I’ll skip ahead of The Nevers episode 1 because it takes a good while to really lay out what’s going on here. See, Amalia and Penance are among “the touched”, a group of almost exclusively women who were, through some nebulous event three years prior, blessed with what seem to be small-scale superpowers – Amalia can see the future, but only in ambiguous, uncontrolled glimpses, and Penance can see the flow and will of electricity, all the better to help her with her inventions. Many of those inventions tend to be devices – such as a taser hidden in a frilly umbrella – that better allow them to recruit new fellows and stave off the assaults of various wrong-‘uns, including a mad doctor character played by Denis O’Hare who gets like one meaningful scene, and Lord Massen (Pip Torrens), a man of some considerable political import who believes that the “gifts” of these women are a knife already plunged midway into the belly of the Empire – but whose hands are on the hilt?

Maybe it’s just me, but given everything swirling around Whedon recently, it’s a bit icky to know he wrote this snappy dialogue in which men bicker about “our women” and almost every sentiment held by everyone is rooted in misogyny. It’s obviously intended to be empowering, and Amalia frequently becomes a mouthpiece for much more contemporary egalitarian ideas, which sometimes makes her seem like she’s from the future. But it’s occurring against the backdrop of a setting that’s so reminiscent of mainstream superhero fare – this is really just X-Men, and St. Romaulda’s orphanage, which has a literal giant stomping around the grounds, is the Xavier Institute – that any effort The Nevers makes to really challenge the social hierarchy seems a bit gimmicky.

St. Romaulda’s is funded by an heiress named Lavinia Bidlow (Olivia Williams), whose patronage no doubt has strings attached, but the exact function of the place beyond being a sanctuary is one of many things – another is Amalia saying, “This isn’t my face,” when Nick Frost threatens to slice it open, which is so obviously a weird teaser line that it doesn’t work as the badass retort it’s obviously intended as – that The Nevers episode 1 leaves deliberately unexplained. And there’s no wonder, really, since there’s the main plot of the episode, which squares Amalia and Penance off against Maladie (Amy Manson), a touched serial killer and the woman being dragged to an asylum in the opening, as well as competing subplots, including those smoky conversations between men of means, Ben Chaplin cutting about as a detective, and James Norton as a sexually adventurous toff who has designs on opening a sex club for the rich and powerful that’ll also double as a kind of blackmail and information brokerage. It’s a lot.

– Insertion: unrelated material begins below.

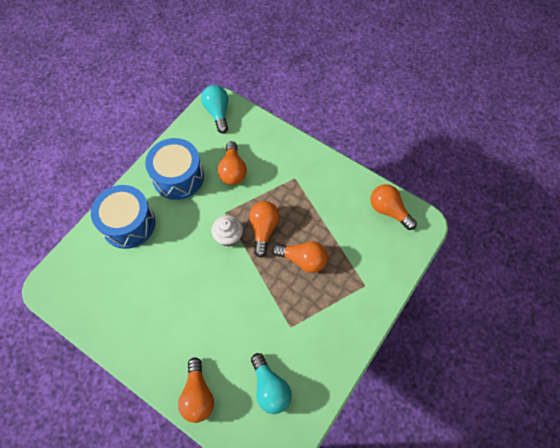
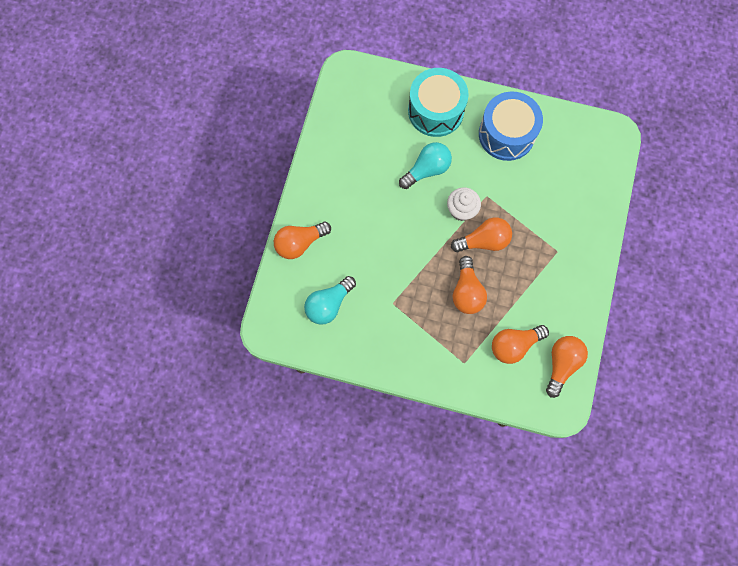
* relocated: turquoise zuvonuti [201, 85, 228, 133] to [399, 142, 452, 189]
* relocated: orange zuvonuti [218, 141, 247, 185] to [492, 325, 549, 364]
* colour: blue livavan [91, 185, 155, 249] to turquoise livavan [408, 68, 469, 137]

And it stands to be a lot more in coming episodes. Maladie kidnaps Mary (Eleanor Tomlinson) in the opener, an opera singer whose voice is audible only to those who’re touched and acts as something of a rallying cry, bringing them together and making them feel seen – not entirely dissimilar from Cerebro, really, but with a more obviously Victorian air to it. It’ll mean something, I’m sure, as will the countless other characters and ideas that Whedon picks up and quickly puts down again, like he’s some sort of choosy, capricious creator-God hovering over a game board. At the very least, the pieces are treated with seriousness and wit by the actors who embody them.

With all this going on, it’s almost ridiculous that Whedon ends The Nevers season 1, episode 1 by returning to an alternate version of that opening scene in which it’s revealed that the thing all the women were staring up in the sky at was a giant fish-shaped UFO that weaved through the sky and pumped glowing exhaust fumes over London. As we see the detritus settle on all the characters that we know to be touched, we realize that the finger of blame is being pointed squarely at extra-terrestrials. I mean, at this point, why not?